2. Although, under other general provision (Rev.Stats. §§ 441, 453, 2478), the lieu lands are selected by the state under the direction of the Secretary of the Interior, this implies no discretion in him or in the Land Department to refuse approval of selections duly made, their function here being purely the judicial one of determining whether selections, with accompanying surrenders of base land, complied with the act of Congress and the Secretary's directions under the conditions existing at the time when the selections were made and completed. P. 255 U. S. 496.
3. When such a selection, with accompanying waiver or surrender, has been duly made and completed in full conformity with the act and the directions of the Secretary, the equitable title to the tract selected passes to the state, the United States acquiring a like title to the base land, and the rights of the state cannot be affected by a subsequent attempt by the executive to reserve the tract selected or a subsequent discovery that it contains mineral. P. 255 U. S. 497. Wisconsin Central R. Co. v. Price County, 133 U. S. 496, and Cosmos Exploration Co. v. Gray Eagle Oil Co., 190 U. S. 301, explained.

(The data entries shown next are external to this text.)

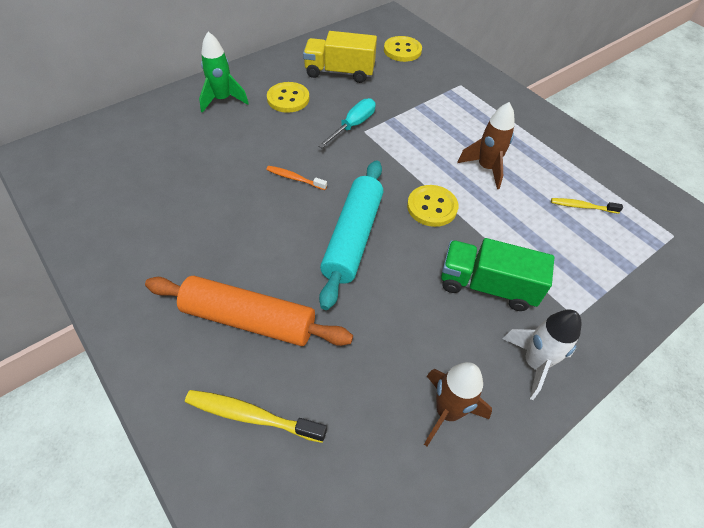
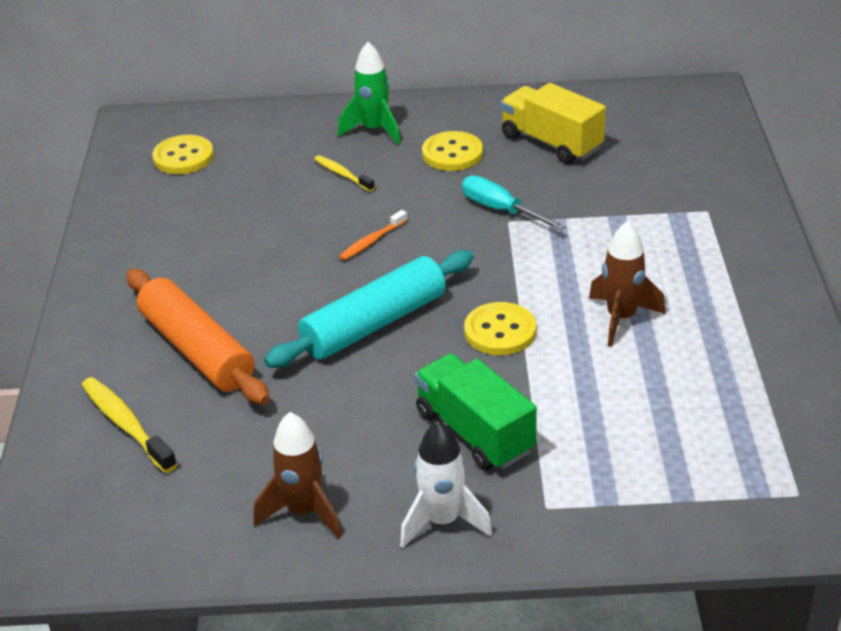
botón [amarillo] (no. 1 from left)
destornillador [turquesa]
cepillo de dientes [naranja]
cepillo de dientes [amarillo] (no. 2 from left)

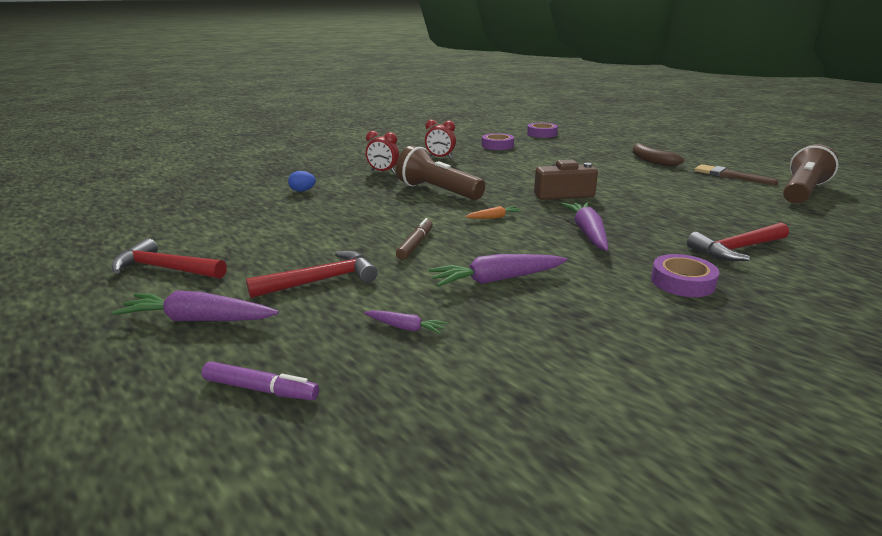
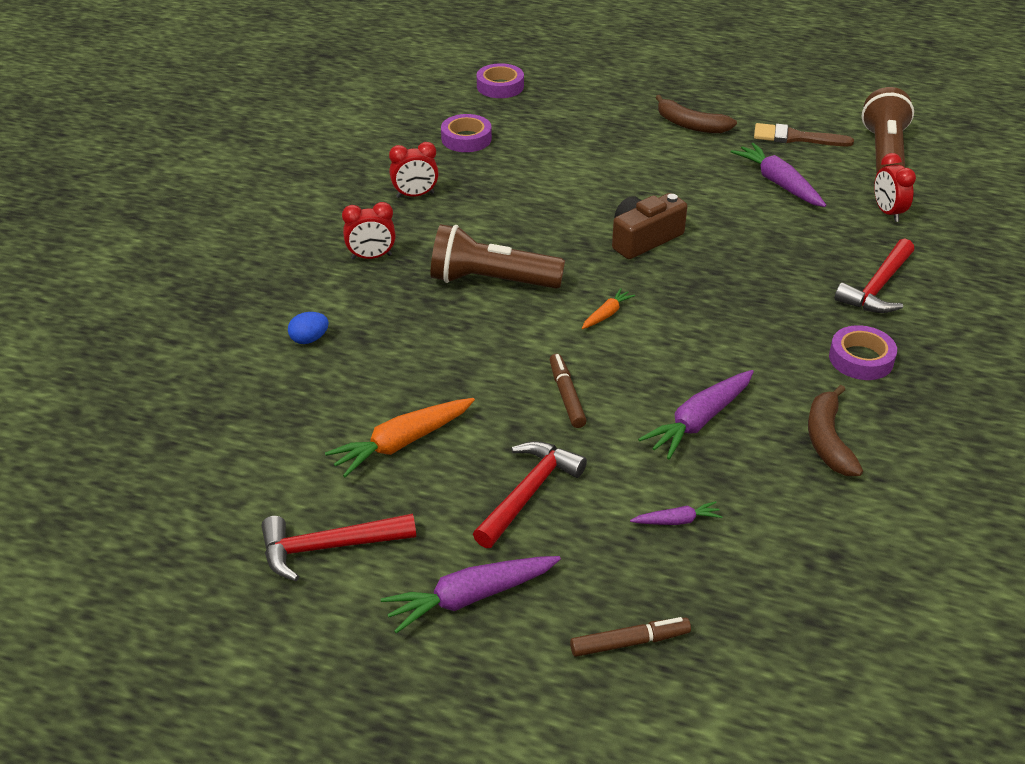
zanahoria [morado] (no. 4 from left)
rotulador [marrón] (no. 2 from left)
despertador [rojo] (no. 3 from left)
plátano [marrón] (no. 2 from left)
zanahoria [naranja] (no. 1 from left)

4. It is a general rule that the question of the mineral or nonmineral character of land selected or entered shall be determined as of the time when the selector or entryman fully complied with all conditions precedent resting upon him. P. 255 U. S. 500.
5. The exception to this rule found in the case of lands claimed under railroad aid grants, where the question of mineral character remains open until patent issues, is based upon the peculiar terms and subject matter of the granting acts, their long administrative interpretation, and their restrictive construction in favor of the government. P. 255 U. S. 507.
6. Legislation of Congress designed to aid the common school should be construed liberally, rather than restrictively. P. 255 U. S. 508.
7. The Act of June 25, 1910, c. 421, 36 Stat. 847, did not, and constitutionally could not, authorize executive withdrawal of land equitably vested in a state under a lieu election. P. 255 U. S. 509.
262 F. 675 reversed.
The case is stated in the opinion.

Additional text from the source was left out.